Transcription factors (TF) and the sites of DNA they bind (TF-DNA) are good targets for crop improvement because they control gene expression. While technological developments over the last decade have facilitated the characterization of DNA binding preferences for many TFs, many remain unidentified. A new article published in in silico Plants describes a machine learning model created to find candidate TF binding sites.

Ms. Sohyun Bang, a graduate student in the Institute of Bioinformatics at the University of Georgia and coauthors built a prediction model that could classify genomic regions as TF-binding and TF-non-bound classes from genomic DNA. The authors chose to focus on the detection of members of the Auxin Response Factor (ARF) TF family in maize and soybean because auxin plays a crucial role in plant growth and development and is evolutionarily conserved across species.

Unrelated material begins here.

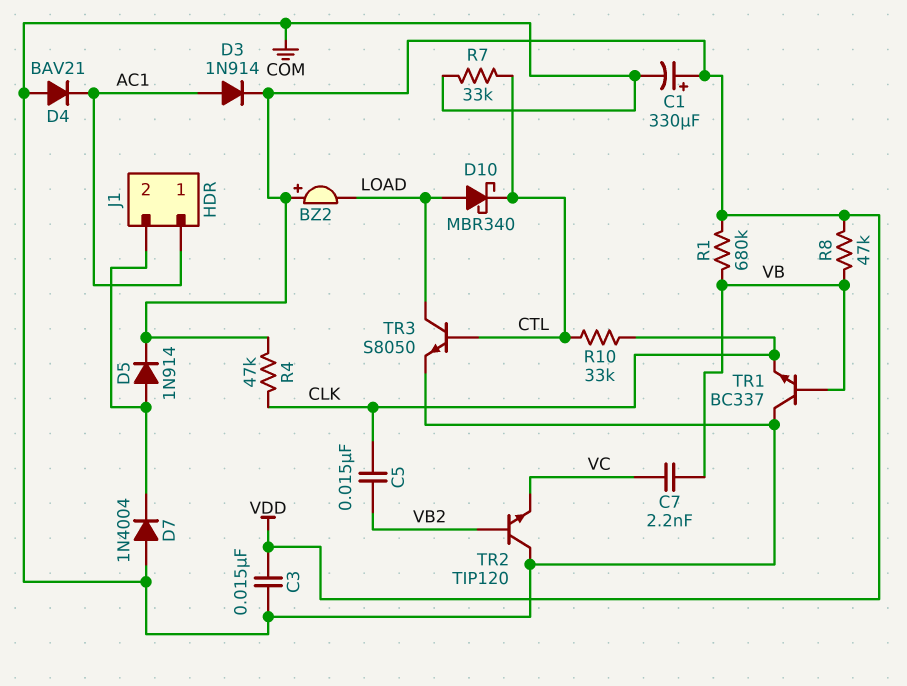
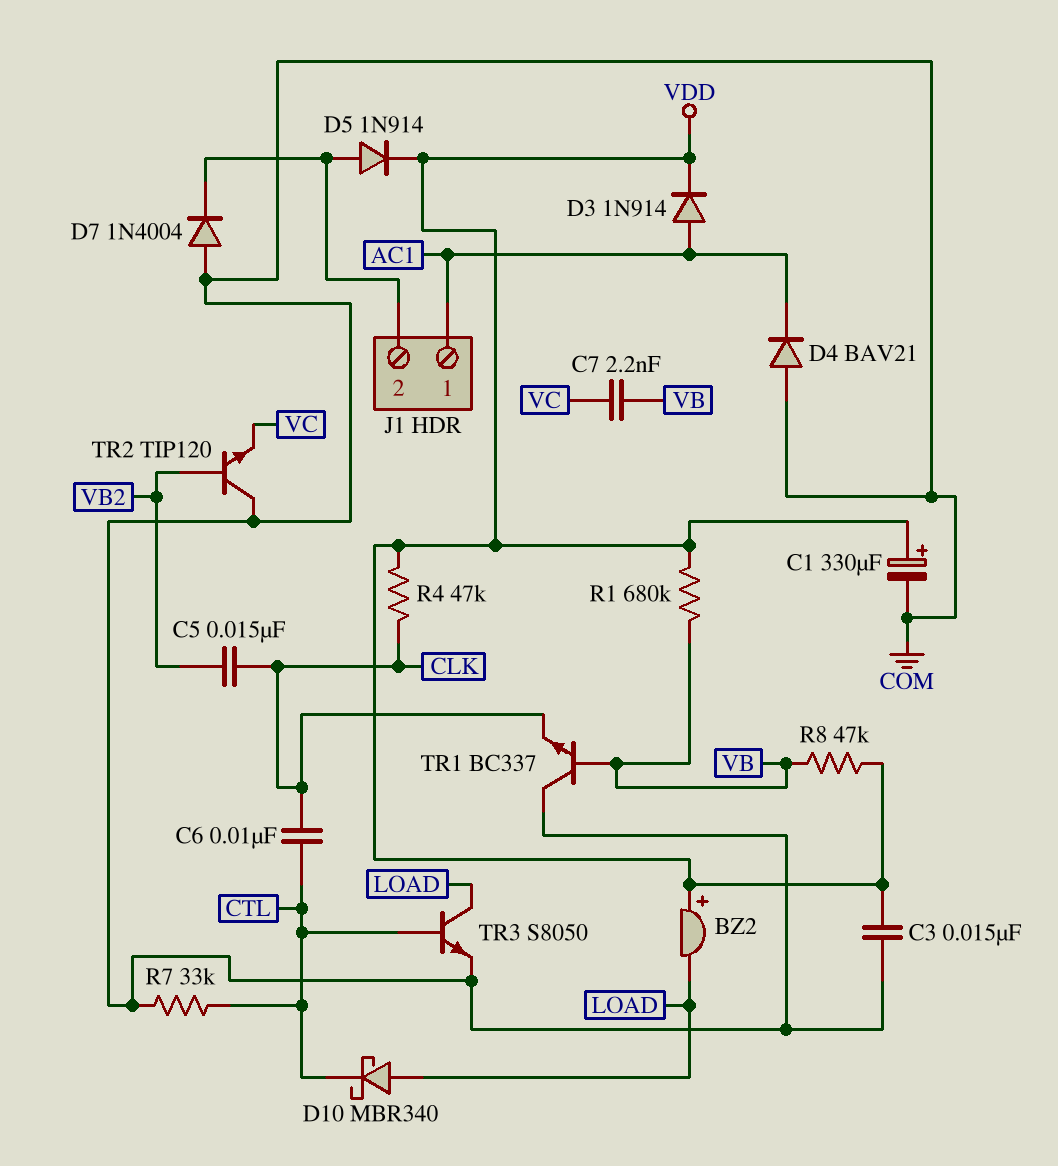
C6: none -> 10nF (CLK, CTL)
R10: 33k (CLK, CTL) -> none

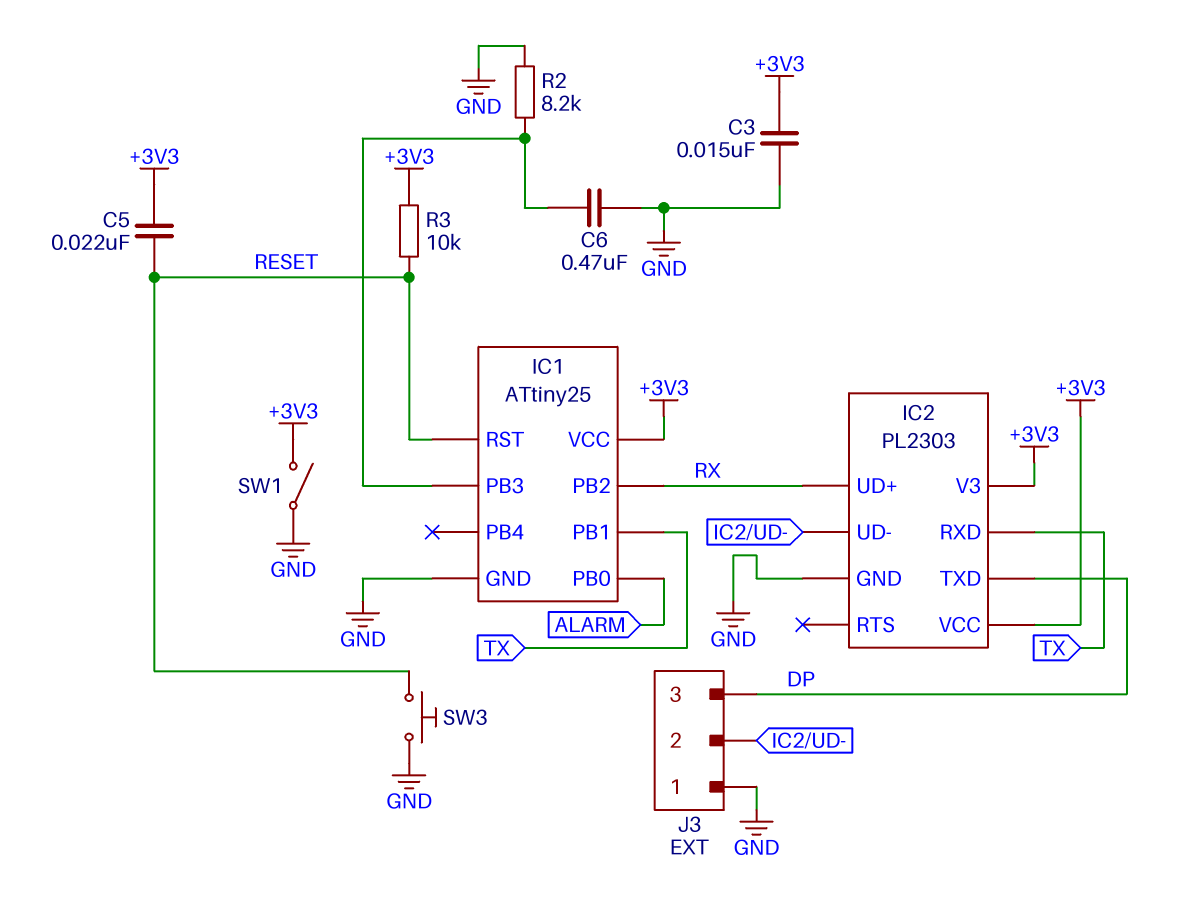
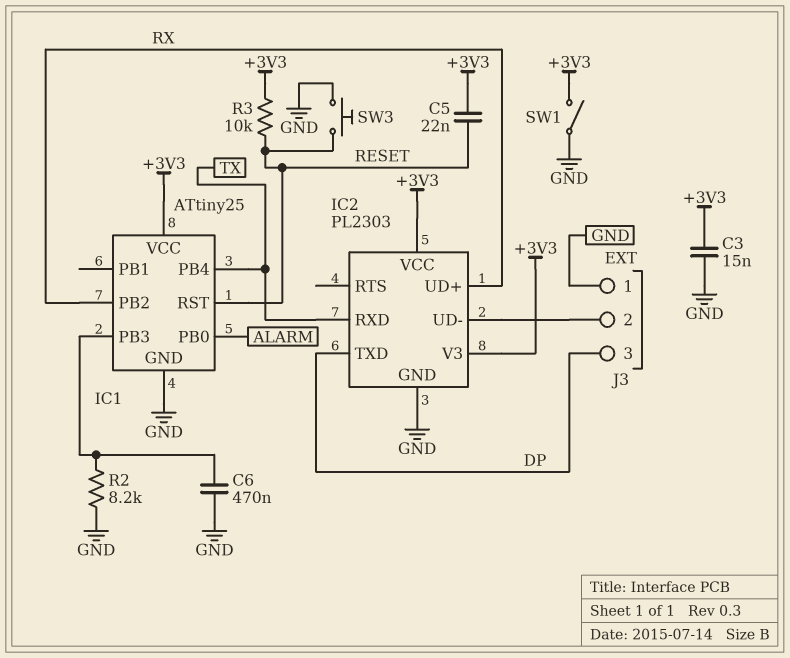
IC1 pin PB1: TX -> none
IC1 pin PB4: none -> TX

Because the data was unbalanced, meaning that most of the genome was not composed of ARF binding events, the authors risked producing high false positive rates. Therefore, they reduced the amount of data that was not composed of ARF binding events by limiting the data used to unmethylated regions, which are highly enriched for TF-DNA interactions compared to methylated regions in the genome (figure panel 1).

A figure with four stacked panels. The upper panel is labeled 1, prep-processing of data. It shows that the data is limited to unmethylated regions which contain ARF non-bound, ambiguous and ARF-bound regions. The ARF bound regions are also DAP-seq peaks. The next panel is labeled 2, encode categorical variable. It shows the two methods used, count vectorization for k-mer and one-hot encoding. The next panel is labeled 3, evaluate the model in maize. It shows logistic regression and CCN. The bottom panel is labeled 4. In the final step, the authors identify the best model based on performances for maize ARFs and then apply it to soybean. — Experimental design and data processing used in this study.

Machine learning algorithms expect numeric variables, not categorical nucleotide sequences. Therefore, the authors tested encoding the categorical variables (A,T,G,C) with one or more numeric variables using two methods (figure panel 2):

One-hot encoding considers DNA as a fixed length 1-D sequence with four channels. For example, if A, C, G, T are encoded into (1 0 0), (0 1 0), (0 0 1), (0 0 0) respectively, then the sequence ATTGC will be transformed to ((1 0 0), (0 0 0), (0 0 0), (0 0 1), (0 1 0)). Encoded DNA sequences were classified using convolutional neural networks.
Count vectorization with k-mer uses describes short sequences of DNA along its length (the length is termed k). For example, when there is a group of sequence of AATTG, tokens of 3-mer is AAT, ATT, TTG and TGC. The k tested in this paper was 5 – 9 base pairs and ultimately selected to use a 7-mer, as it produced the lowest false negative rate. Logistic regression was adapted for count vectorized features.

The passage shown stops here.